都知事に都議会の解散権はない......が、本当に解散は不可能か?
ニューズウィーク日本版 / 2016年7月17日 15時30分
ある意味で無茶ともいえる権限ではあるが、知事が住民の多数から直接選ばれ、信任されているからこそ、このような専決処分も許される。
ただ、それほど民主的正統度の高い知事にもかかわらず、議会を一方的、積極的に解散させる権限は持たされていない。一方で、総理大臣は、衆議院の解散権を「伝家の宝刀」として、常にその手に握っているとされる。なぜだろうか。
総理大臣の衆議院解散権に、法的根拠はない?
衆議院の解散については、日本国憲法の第69条に定められている。
◆日本国憲法 第69条 内閣は、衆議院で不信任の決議案を可決し、又は信任の決議案を否決したときは、10日以内に衆議院が解散されない限り、総辞職をしなければならない。
これは、不信任決議に対するリアクションとしての解散を定めており、冒頭に挙げた地方自治法178条1項と同様の規定にすぎない。よって、この条文を、常時行使可能な「解散権」の根拠とするわけにはいかない。
衆議院が解散されるとき、議場に衆議院議員が集まり、皆でいっせいに万歳三唱をするシーンは、ニュース報道などでもおなじみで、壮観な光景である。じつは、総理大臣が解散権を行使して衆議院を解散する場合、万歳三唱の直前に、衆議院議長は次のような一文を読み上げている。
「日本国憲法第7条により、衆議院を解散する!」
では、そこに何があるのか、改めて日本国憲法第7条をチェックしてみたい。
◆日本国憲法 第7条 天皇は、内閣の助言と承認により、国民のために、左の国事に関する行為を行ふ。〔中略〕3 衆議院を解散すること。〔後略〕
ご覧のとおり、衆議院を解散する事実を公にお示しになる、天皇陛下の国事行為――そのことしか書かれていない。
しかも、「内閣」の「助言と承認」である。とても、権限を定めた条文には見えないし、内閣に属するのが、総理大臣だけでないことは言うまでもない。

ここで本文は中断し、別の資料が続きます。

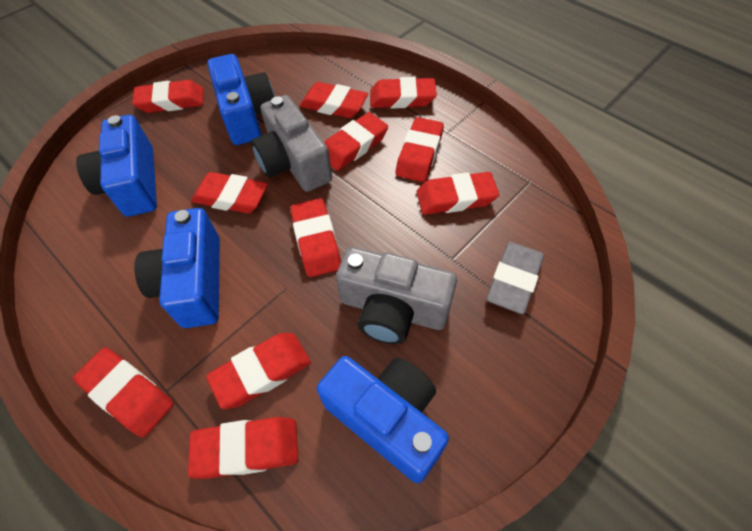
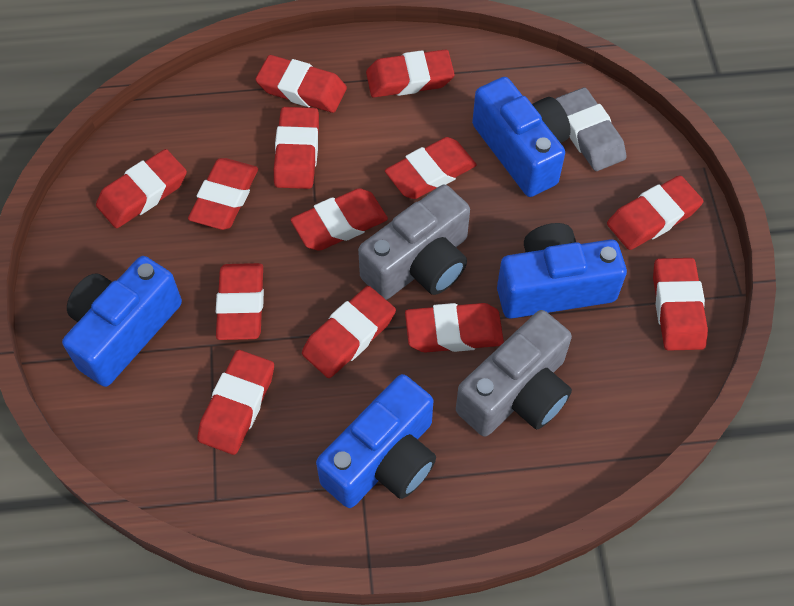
red eraser: 11 -> 13

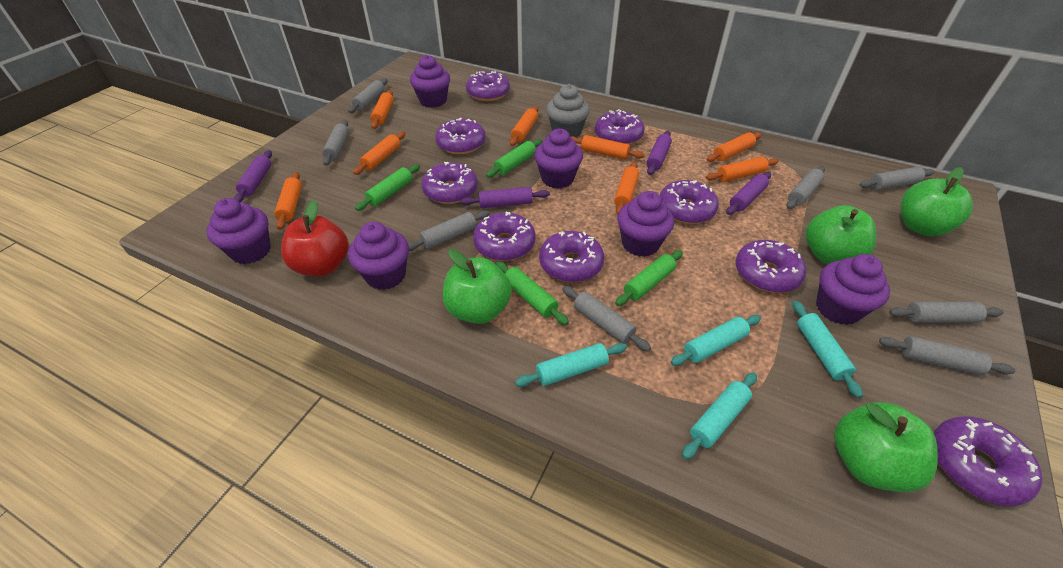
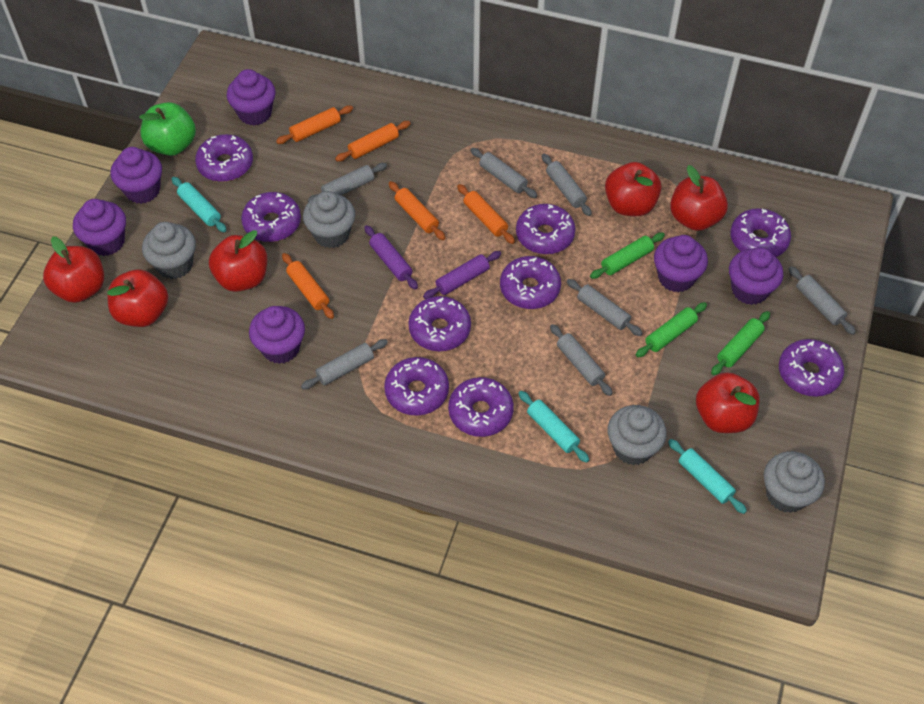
green apple: 4 -> 1
green rolling pin: 4 -> 3
grey cupcake: 1 -> 4
grey rolling pin: 8 -> 7
orange rolling pin: 8 -> 5
purple rolling pin: 4 -> 2
red apple: 1 -> 6
turquoise rolling pin: 4 -> 3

また、天皇陛下の国事行為には、衆議院解散の他に「憲法改正、法律、政令及び条約を公布すること」「国会を召集すること」「儀式を行うこと」などもある。では、これらもすべて、「公布権」「召集権」「儀式権」などとして、総理大臣の独断で実行できるのだろうか。そんな馬鹿な話はない。
もし、憲法第7条から、総理大臣の独断で衆議院を解散する権限の存在を読み解ける人がいるとしたら、なかなか思い込みの激しいひねくれ者であろう。
だが、戦後まもない1952年の夏、当時の吉田茂総理大臣は、内閣不信任決議の「な」の字も出ていない局面で、いきなり超法規的に衆議院の解散を宣言した。そして、実際に解散総選挙も行われてしまった。